They say practice makes perfect, but for one Deep Bay-area musician, practice almost made for something far more grim last Thursday.
Don Soucy had planned to shoot a music video on the beach for an album he hopes to release and decided to take his guitar to the ocean prior to his camera operator’s arrival to do a dry run.
As it turned out, it was a wet run — very wet.
“I was down there early and thought I would get a feel for the thing,” Soucy said. “I stuck a camera on a tripod and went out to a rock to start doing a song.”
The wind and waves were strong, but the 64-year-old singer and songwriter struck up a chord anyway.
“There were steady waves coming over the rock and hitting my boots, when all of a sudden this big one roared in.”

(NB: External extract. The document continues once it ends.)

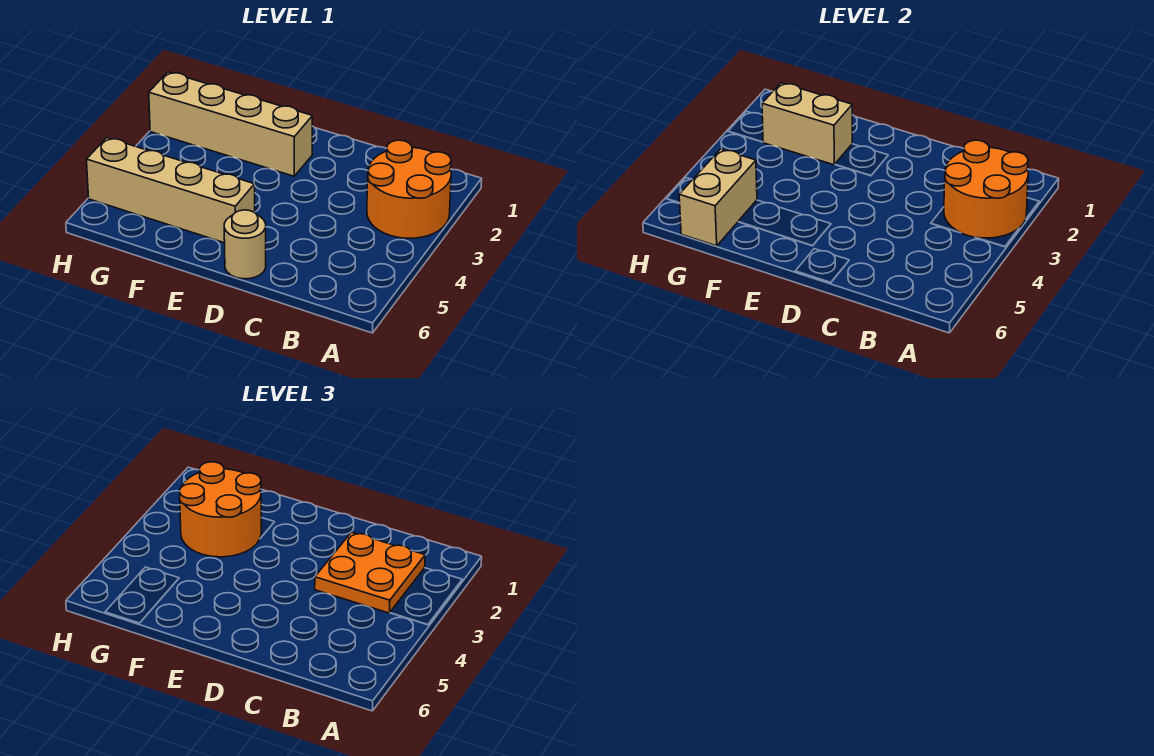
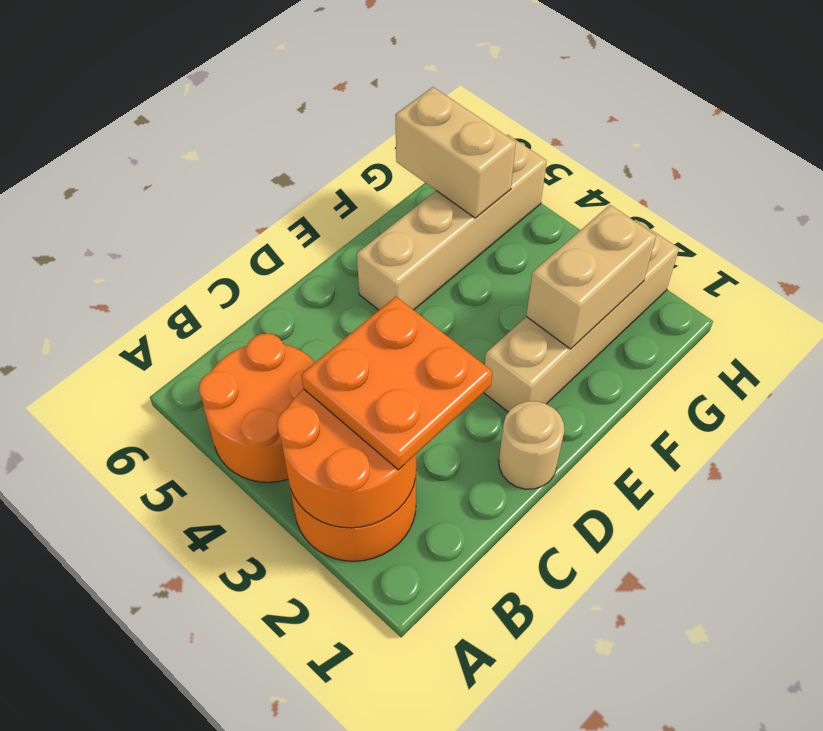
tan round brick D6 level 1 -> tan round brick D1 level 1
orange round brick F2:G3 level 3 -> orange round brick A4:B5 level 1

This wave went right over his boots, over his calves and over his knees — right up to his waist.
“It knocked me off the rock and into the water,” he said. “That’s when I realized I could be in trouble. It started sucking me back out and there were great big pieces of driftwood flying about.”

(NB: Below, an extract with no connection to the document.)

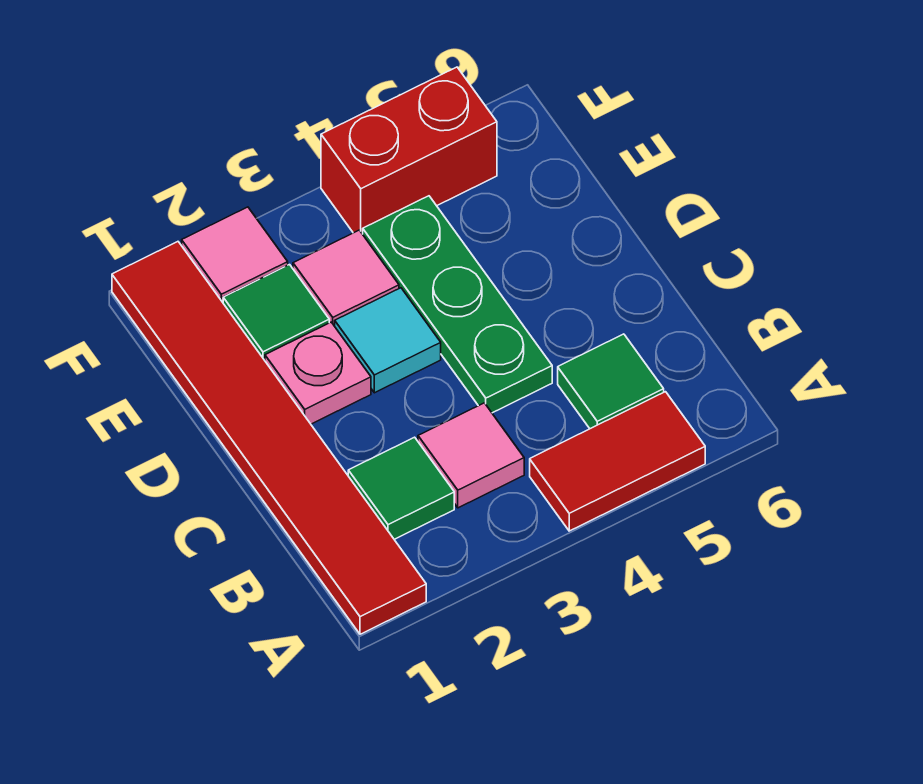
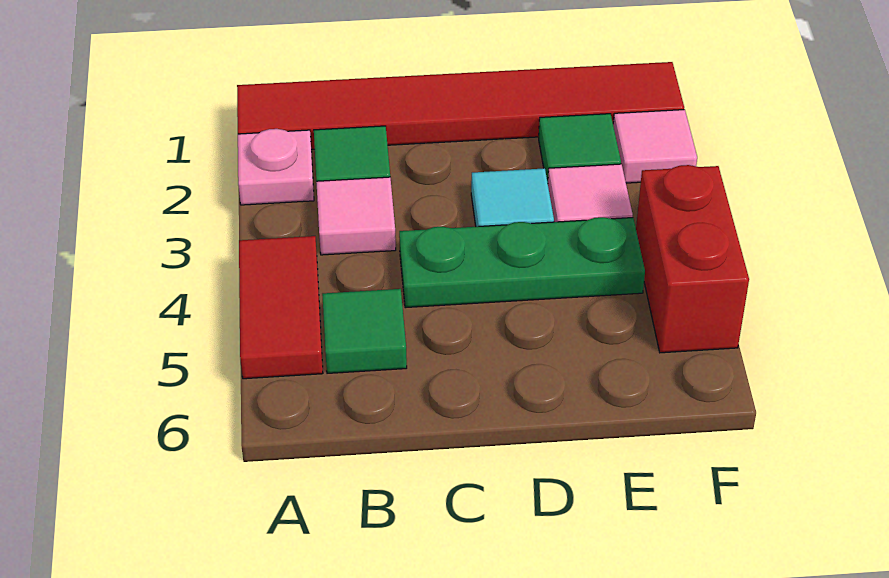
pink plate D2 level 1 -> pink plate A2 level 1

Knocked to his knees, Soucy managed to hold onto his precious guitar as he battled for what he quickly came to realize was his life.
“I was down on my hands and knees, with water coming over me, then crawling and scrambling, with the guitar in one hand, trying to get up and get out of there,” he said. “There were big logs and stumps that usually sit on our beach that the waves were having no problem picking up and sucking out.”

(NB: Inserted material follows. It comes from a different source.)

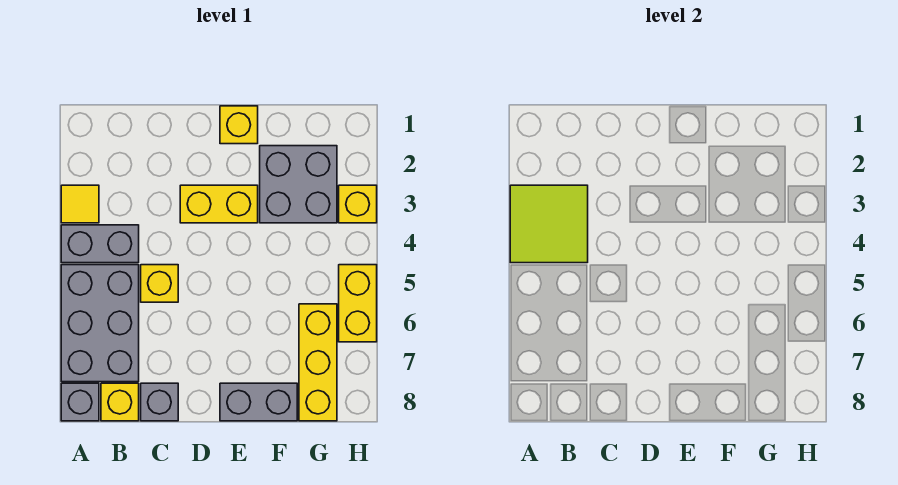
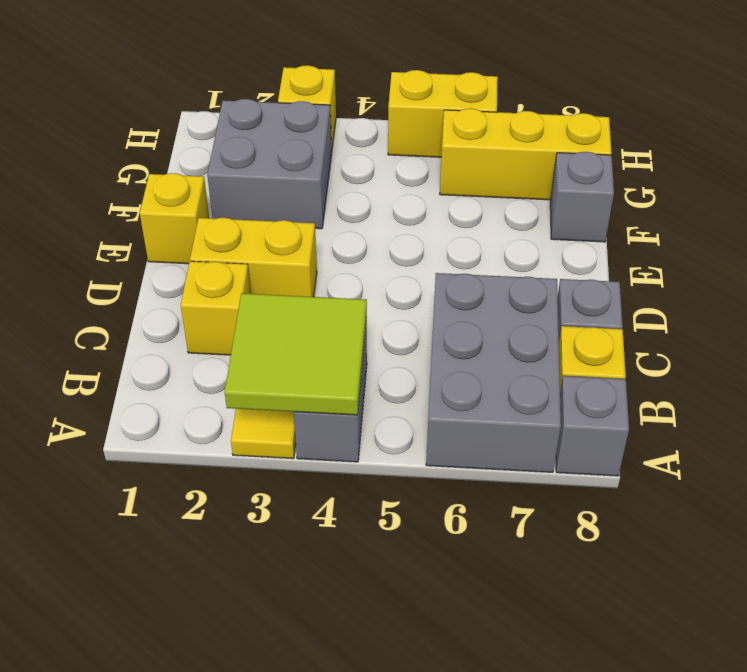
grey brick A5:B7 level 1 -> grey brick A6:C7 level 1
yellow brick C5 level 1 -> yellow brick C2 level 1
yellow brick D3:E3 level 1 -> yellow brick D2:D3 level 1
grey brick E8:F8 level 1 -> grey brick F8 level 1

Fortunately, he managed to gain a purchase on the shifting sand and pebbles and drag himself and his guitar to safety.
“The guitar got a bit of water in it, but I dried it off and it keeps a tune,” he said. “I was standing on the beach, looking around, looking at the water and realized it was a pretty intense storm.
“It was really stupid. I was foolish to have started rehearsing alone, before my crew arrived. I misjudged the threat of the wind and the waves and I’m really grateful to be alive.”
By this time, Soucy’s videographer arrived on the scene and, with a helper now on hand, Soucy was able to dry himself off, return to the beach and film the shoot — but from a different rock.
The close call, he said, was a wakeup call, but it was also strangely appropriate as well. The song he was producing, entitled Out Here on a Ledge, deals with a mature couple whose dreams and very lives have been swept away by the downturn in the economy.
Once filming of Out Here on a Ledge wraps up, Soucy plans to begin recording a second video, entitled Voices in My Coffee Cup, this time at The Bean Counter coffee shop in Bowser.